According to a recent IMF, World Bank and Arab Monetary Fund report, 40% of Arab banks are experiencing “a significant decline” in the scale of correspondent banking relationships. The report shows 167 terminated accounts in 2015 compared to 71 in 2012.

Most of the banks cutting business relations with their Arab partners are US banks—41% of lost CBRs—followed by European financial institutions.

Correspondent banks receive deposits, make payments on behalf of, or handle other financial transactions for customer banks in countries where they do not maintain a presence. Not being able to maintain CBRs has a direct impact on a bank’s capacity to conduct trade in foreign currencies and receive remittances from abroad. In the real economy, some of the first victims of this situation are local money transfer operators, other remittance companies and small and midsize export enterprises.

The report, which surveyed 216 banks in more than 17 Arab countries, identified several causes for the loss of CBRs, including an overall decline in the risk appetite of foreign financial institutions as well as the increasing amount of regulatory and supervisory measures required to maintain CBRs.

“Legal and compliance officers are not paid to take risks, so if you have 150 international partners and you think one might ruin your reputation with, for example, a money transfer to ISIS (Daesh), you obviously cut off the relationship,” stated a banker from the capital markets department of a major Lebanese bank that had had three major accounts terminated in the US.
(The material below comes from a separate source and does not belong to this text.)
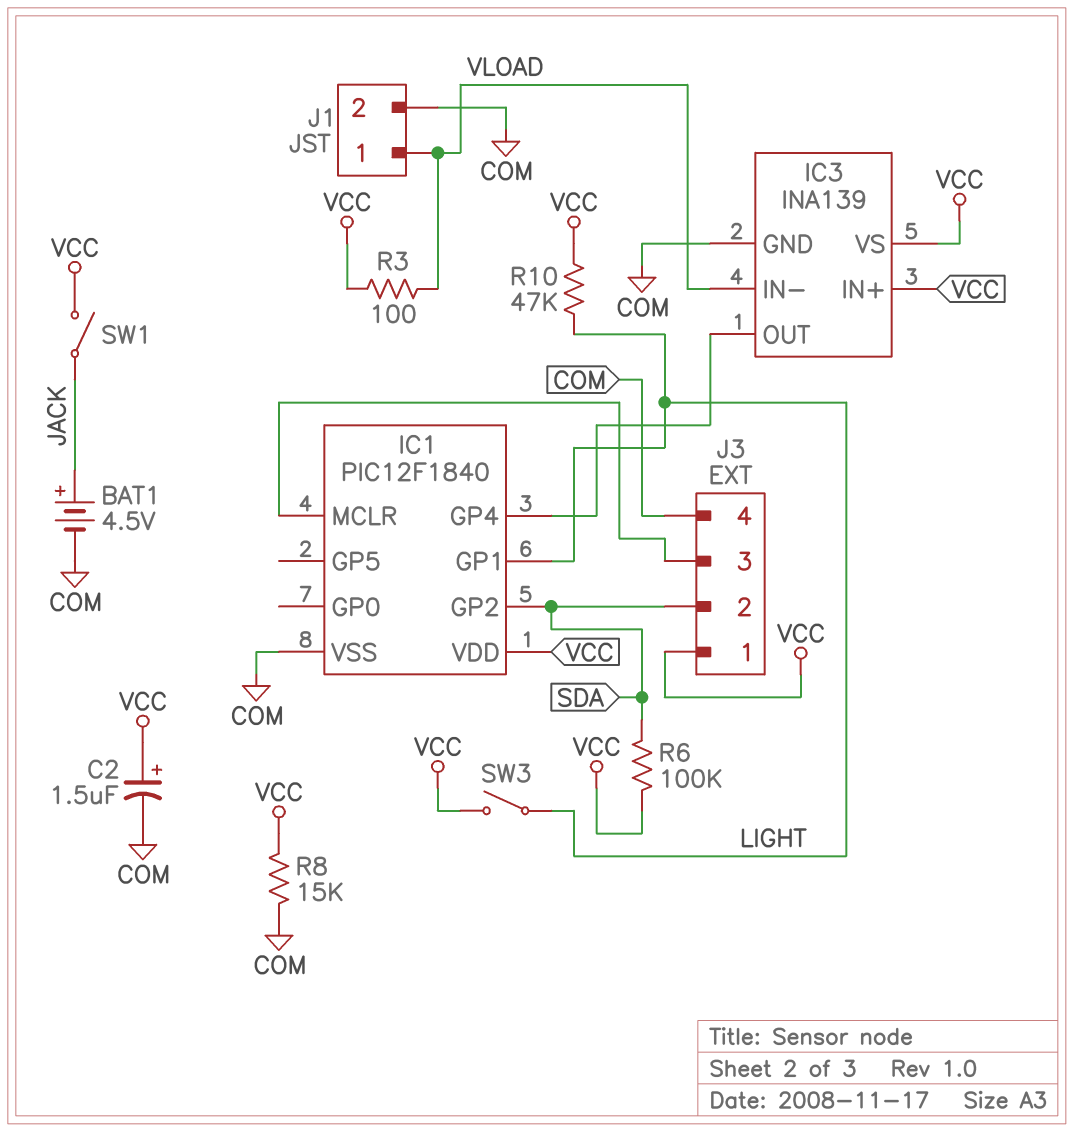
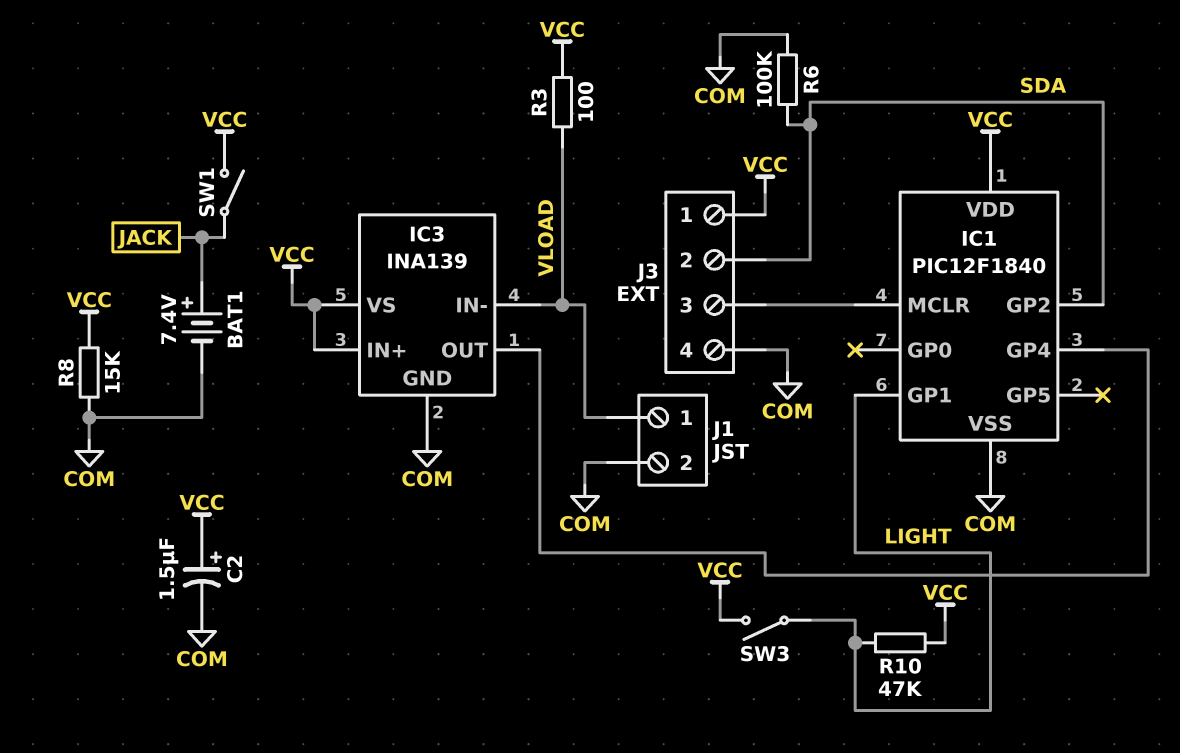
BAT1: 4.5V (plus JACK, minus COM) -> 7.4V (plus JACK, minus COM)
R6: 100k (SDA, VCC) -> 100k (COM, SDA)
For most Arab banks affected by the loss of CBRs, finding a replacement can be difficult.

“To avoid losing CBRs and being excluded from the international financial system, some local banks chose to stop operating with certain people, communities or economic sectors,” said Dr Ali Awdeh, director of the research department at the Union of Arab Banks (UAB). “This sort of financial exclusion is very worrying.”

The UAB, as well as local banking associations, is lobbying to maintain a dialogue with its international banking partners.